Quarta-feira, 25 de Julho de 2007
O medo
Helena Matos fala hoje optimamente, no
Público, de “antropofobia”, a propósito de Sócrates e do espectáculo recente da apresentação da escola do futuro: o medo dos seres humanos, tal como eles inconvenientemente e sem aviso aparecem, por exemplo, na escola. Realmente e não virtualmente. E Manuel Alegre, no mesmo jornal, “escreve contra o medo”, como se lê na primeira página. Descontando o estilo, Alegre tem um bocado de razão, e Helena Matos, sem descontar nada, tem toda.

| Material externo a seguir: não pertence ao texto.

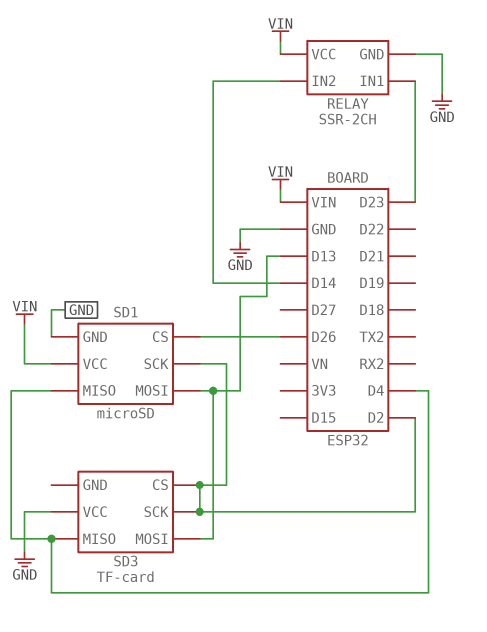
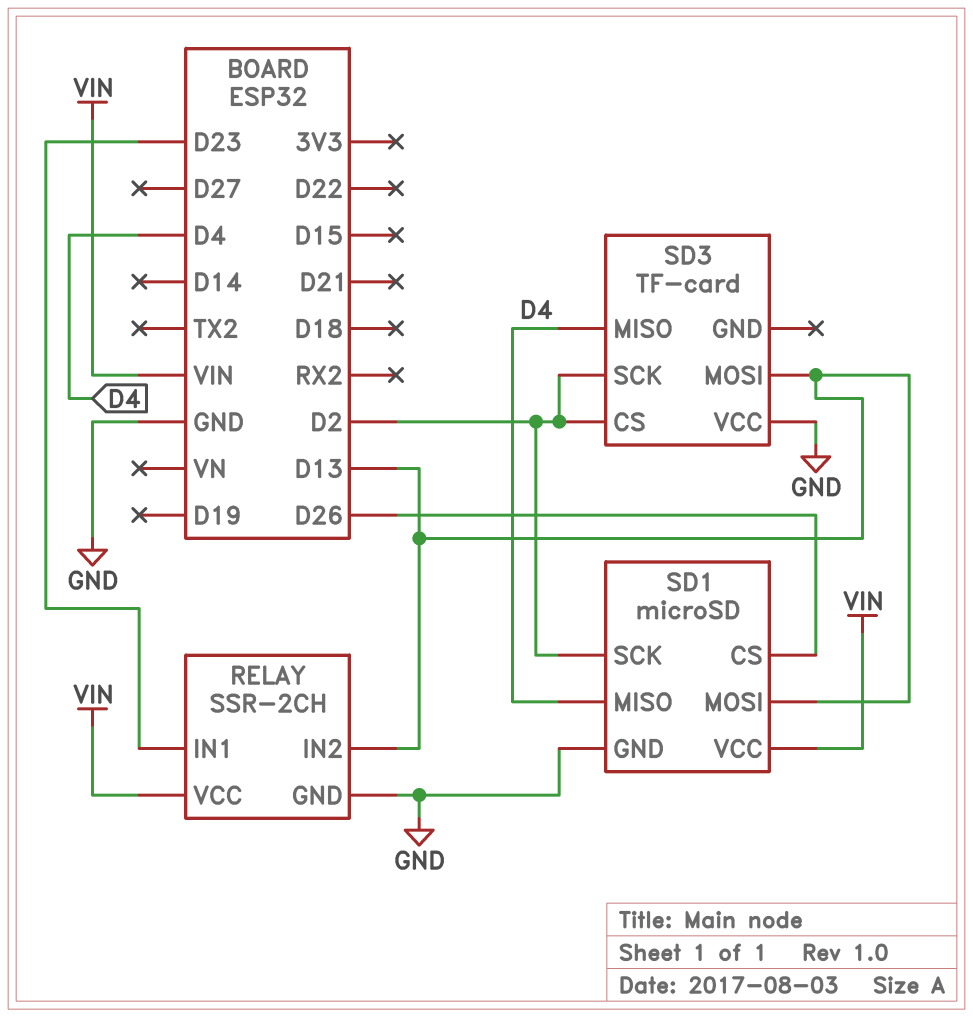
RELAY pin IN2: D14 -> D13

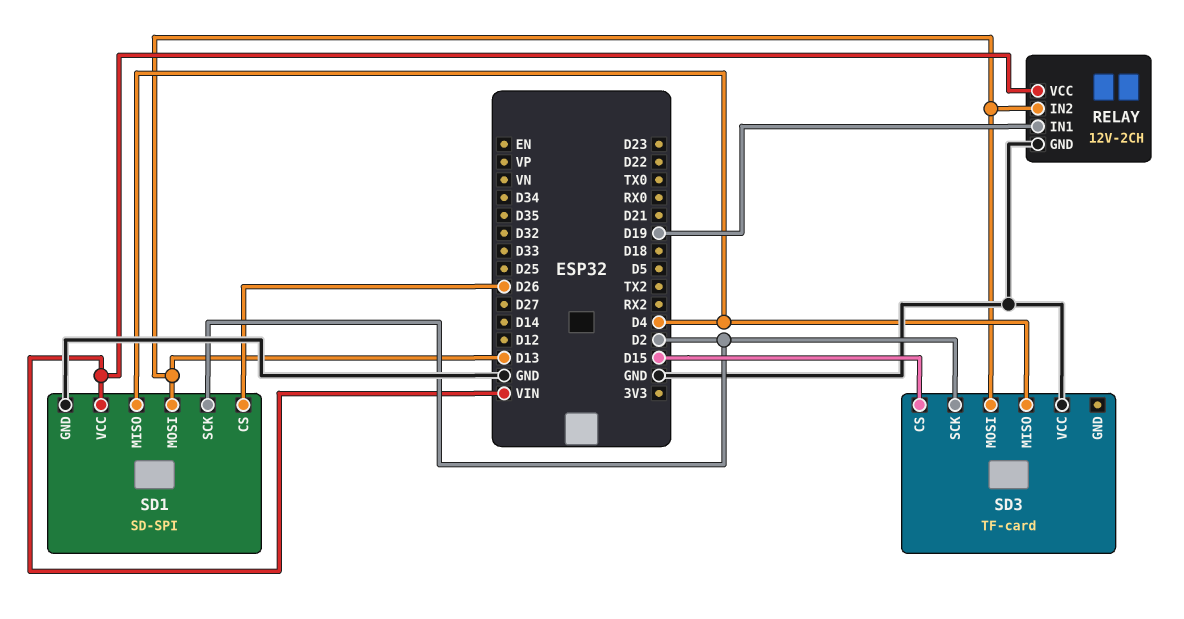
RELAY: SSR-2CH -> 12V-2CH
RELAY pin IN1: D23 -> D19
SD1: microSD -> SD-SPI
SD3 pin CS: D2 -> D15

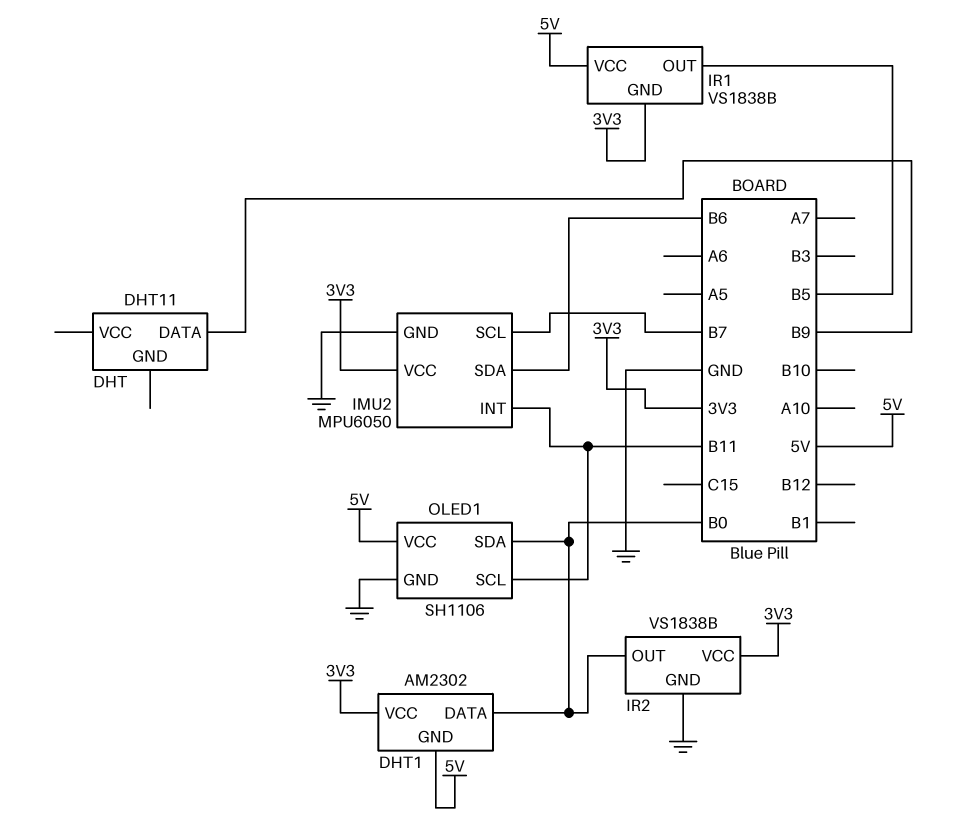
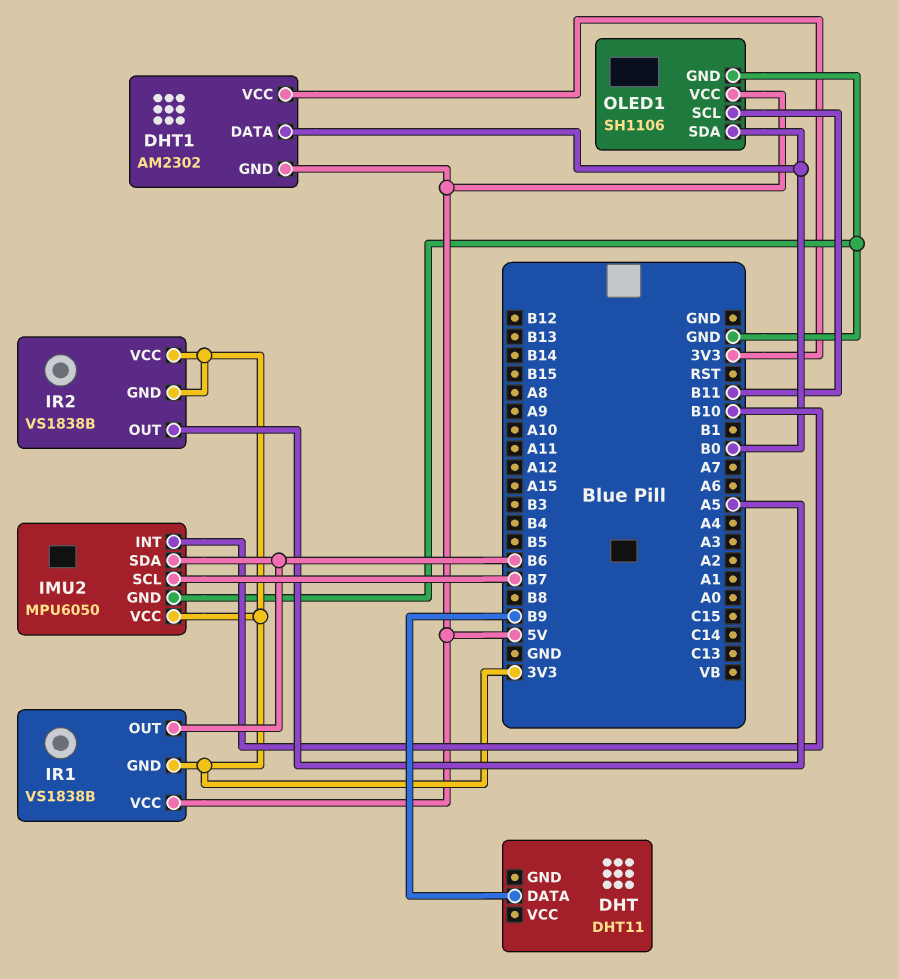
IMU2 pin INT: B11 -> B10
IR1 pin OUT: B5 -> B6
IR2 pin GND: GND -> 3V3
IR2 pin OUT: B0 -> A5

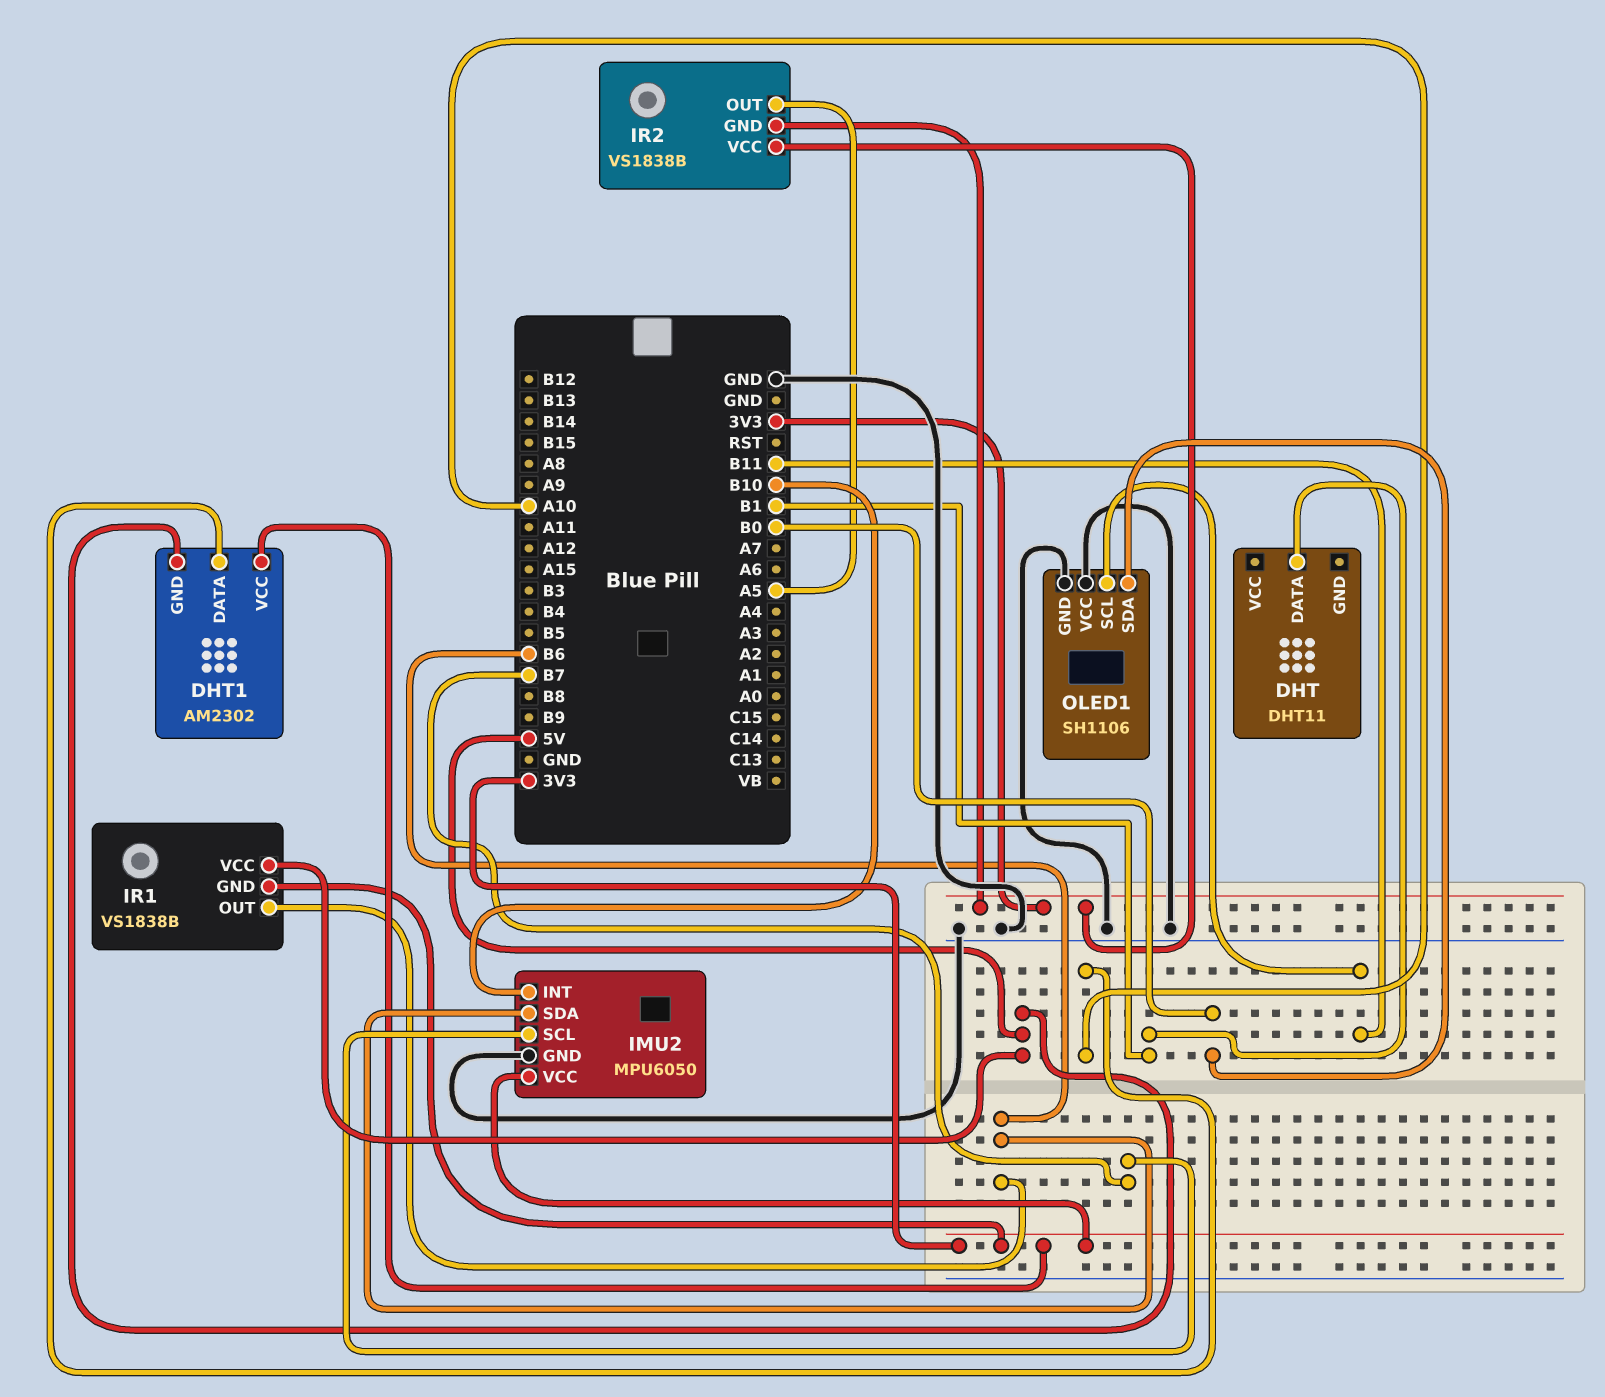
DHT pin DATA: B9 -> B1
DHT1 pin DATA: B0 -> A10
OLED1 pin VCC: 5V -> GND

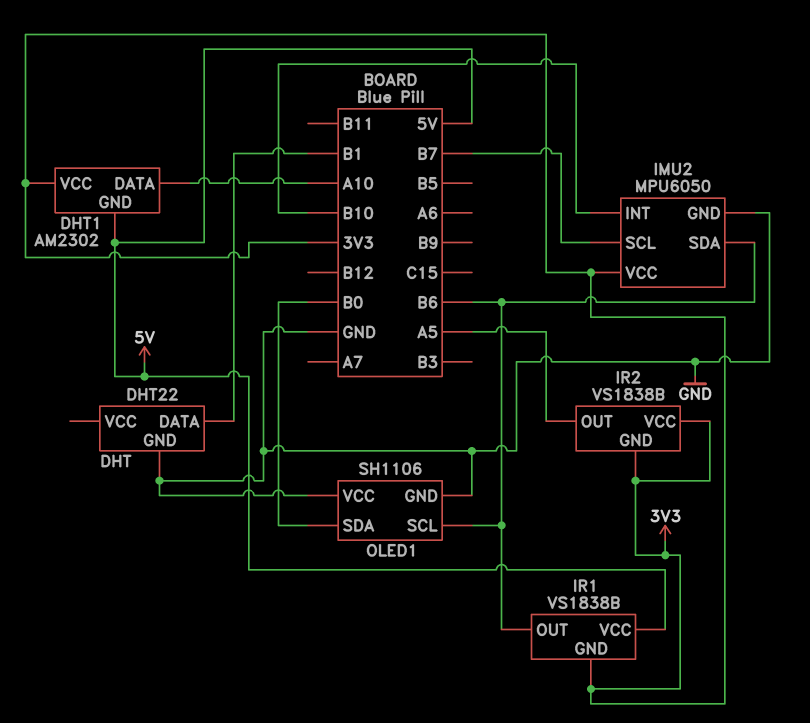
DHT: DHT11 -> DHT22
DHT pin GND: none -> GND
OLED1 pin SCL: B11 -> B6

O que se pode acrescentar é que esse medo dos seres humanos (e a sua concomitante detestação) está intimamente ligado à micrologia, que também é uma especialidade deste governo. A ERC regulamenta ridículos pormenores. Vários organismos adoptam diferentes especialidades. Nada é indiferente, nem as bolas de Berlim. O vasto mundo exterior precisa de ser ordenado nos mais ínfimos detalhes para nossa segurança, e as novas tecnologias a vir dão-nos coragem no escuro. Tudo isto é perfeitamente imaginário e distante da empiria, mas percebe-se: protege. Um mundo quadriculado é mais seguro, afasta o que não passa pela rede. Não é, é claro, uma coisa original portuguesa, vem de fora. Mas, adaptado assim, tem um sabor nacional. Por detrás do seu didactismo militante, o primeiro-ministro esconde um verdadeiro micrólogo antropofóbico, uma máquina minuciosa de afastar a realidade por decreto. Infelizmente, somos nós a realidade. Infelizmente para nós – e para ele, porque a furar redes somos óptimos.